Tale of the Fiji Mermaid
Adolf Hitler may have had it right when he wrote in his book titled “Mein Kampf”, "The great mass of people will more easily fall victim to a big lie than to a small one." Circus great P.T. Barnum apparently subscribed to a similar philosophy. And he proved it with his famous “Fiji Mermaid” exhibit.
The Fiji Mermaid was supposedly a mummified body of a creature half mammal and half fish. Though many people were fooled by Barnum's exhibit, the Fiji mermaid was merely the torso and head of a baby monkey sewn to the back half of a fish and covered in paper-mâché. The original exhibit has since been copied many times in other attractions.

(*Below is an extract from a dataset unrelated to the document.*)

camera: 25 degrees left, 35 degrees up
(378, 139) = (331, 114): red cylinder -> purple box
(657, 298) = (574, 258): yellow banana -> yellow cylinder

There are at least seven "Fiji Mermaids" still in existence today, examples of P.T. Barnum's brand of 19th century expert showmanship.

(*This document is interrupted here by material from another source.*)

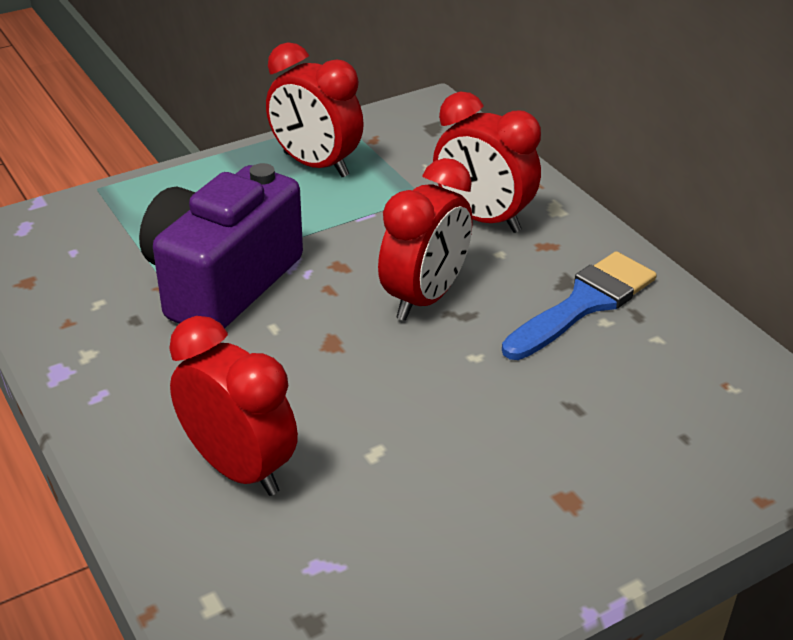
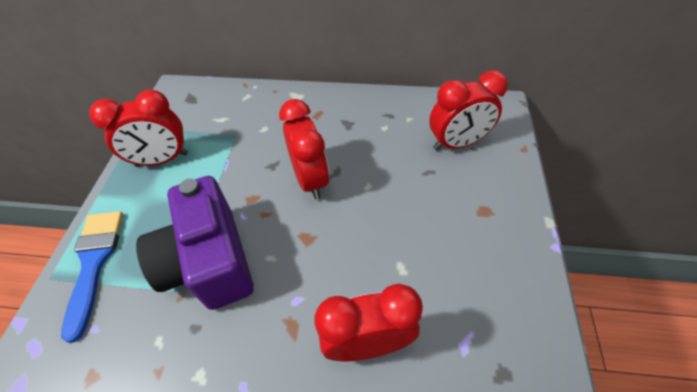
camera: 50 degrees left, 15 degrees up
(482, 219) = (277, 123): red clock -> red clock (457, 143)
(584, 304) = (367, 127): blue brush -> blue brush (94, 262)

Barnum acquired the original curious novelty from an associate, Moses Kimball, in Boston. The original exhibit was presumed to be lost in the 1860s when Barnum’s museum caught fire.
The Fiji Mermaid
Kimball brought it to Barnum in late spring of 1842. On June 18, Barnum and Kimball agreed to exploit this “curiosity supposed to be a mermaid.” Kimball remained the sole owner and Barnum leased it for $12.50 a week. Barnum christened the curiosity “The Fiji Mermaid." Of course, the mermaid was a fake but Barnum was a master showman who knew how to transform the interesting oddity into an event.

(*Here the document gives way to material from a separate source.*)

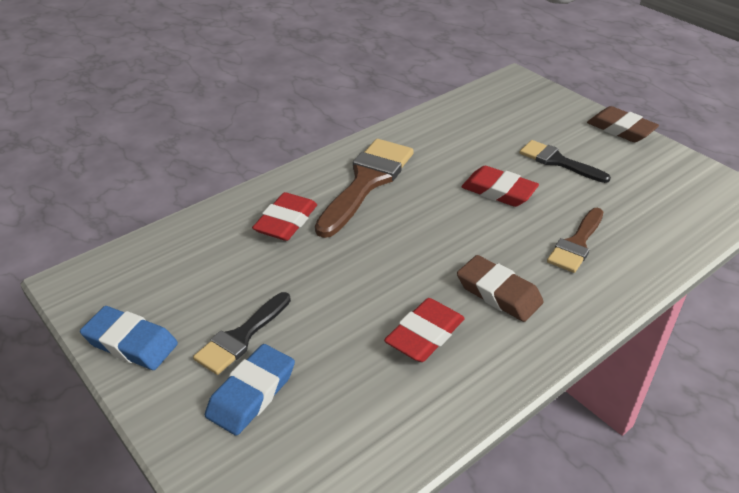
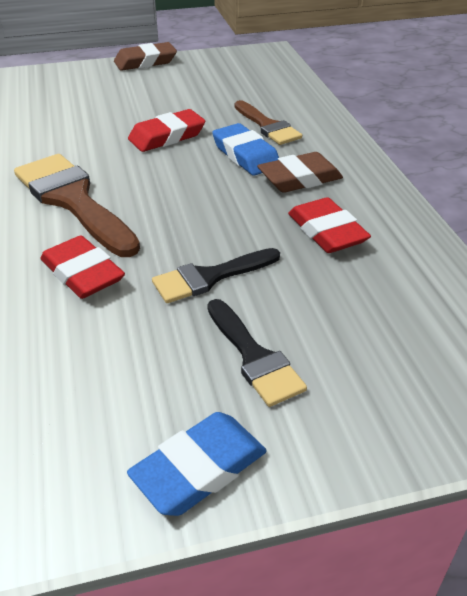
camera: 65 degrees left, 0 degrees up
(251, 393) = (347, 369): blue eraser -> blue eraser (245, 155)
(558, 161) = (156, 98): black brush -> black brush (210, 277)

Supposedly, the mermaid was caught by an English scientist off the coast of Fiji. In reality, Kimball had simply purchased it from an anonymous seaman and was the work of an Indonesian craftsman using either papier-mâché and materials from exotic fish, or the tail of a fish and a torso of a baby orangutan, stitched onto the head of a monkey.
Little did the gullible, unsuspecting public realize the Fiji Mermaid was actually from Japan, where fake mermaids were produced for sale to tourists. In those days, news traveled at a snail’s pace, therefore the possibility of the hoax being perpetrated was slight.
The fake mermaids were made because in Japan they are considered to be a mainstream religious deity (called Ningyo Shinko or mermaid religion.) Many Shinto shrines and Buddhist temples have mummified mermaids there for people to worship even today.
Barnum used a phony expert and faked pictures of mermaids in deceiving his audiences. The mermaids in the campaign poster pictures were actually naked young girls outfitted with fake fish tails. Naturally, this captivated the public's imagination…at least until can they got to the show and discovered Barnum's mermaid was nothing more than a dead, dried-up and ugly monstrosity.
Today, we may ask how people could ever have been deceived by it. The actual Fiji Mermaid was a fish's tail stitched to the body of an orangutan , a far cry from the beautiful creatures depicted on the posters. However, the mermaid’s ugliness is probably what made it so convincing. A beautiful young girl with a fake tail wouldn’t have been very believable.
Joe Nickell, in his “Secrets of the Sideshows,”showcased several modern-day exhibits claiming to be Barnum's original mermaid, or as he referred to them, "fakes of Barnum's fake.” Exhibits at Ripley's Believe it or Not, Coney Island's Sideshow by the Seashore and Bobby Reynolds's traveling sideshow both claim to be the original. But, wasn’t the original exhibit lost in the 1860’s when Barnum’s museum caught fire? Some say it wasn't.
He also describes an update on an elaborate system to project the image of a live woman into a fishbowl, giving the appearance she is only an inch or two long. He tells the story of a performer who was smoking a cigarette in her hidden chamber. The employee outside enticing patrons to see the show was confronted by an angry, skeptical patron demanding to know how it was possible for a "mermaid" to smoke underwater.
Today the term "Fiji Mermaid" has become a common term to describe any kind of fake mermaid.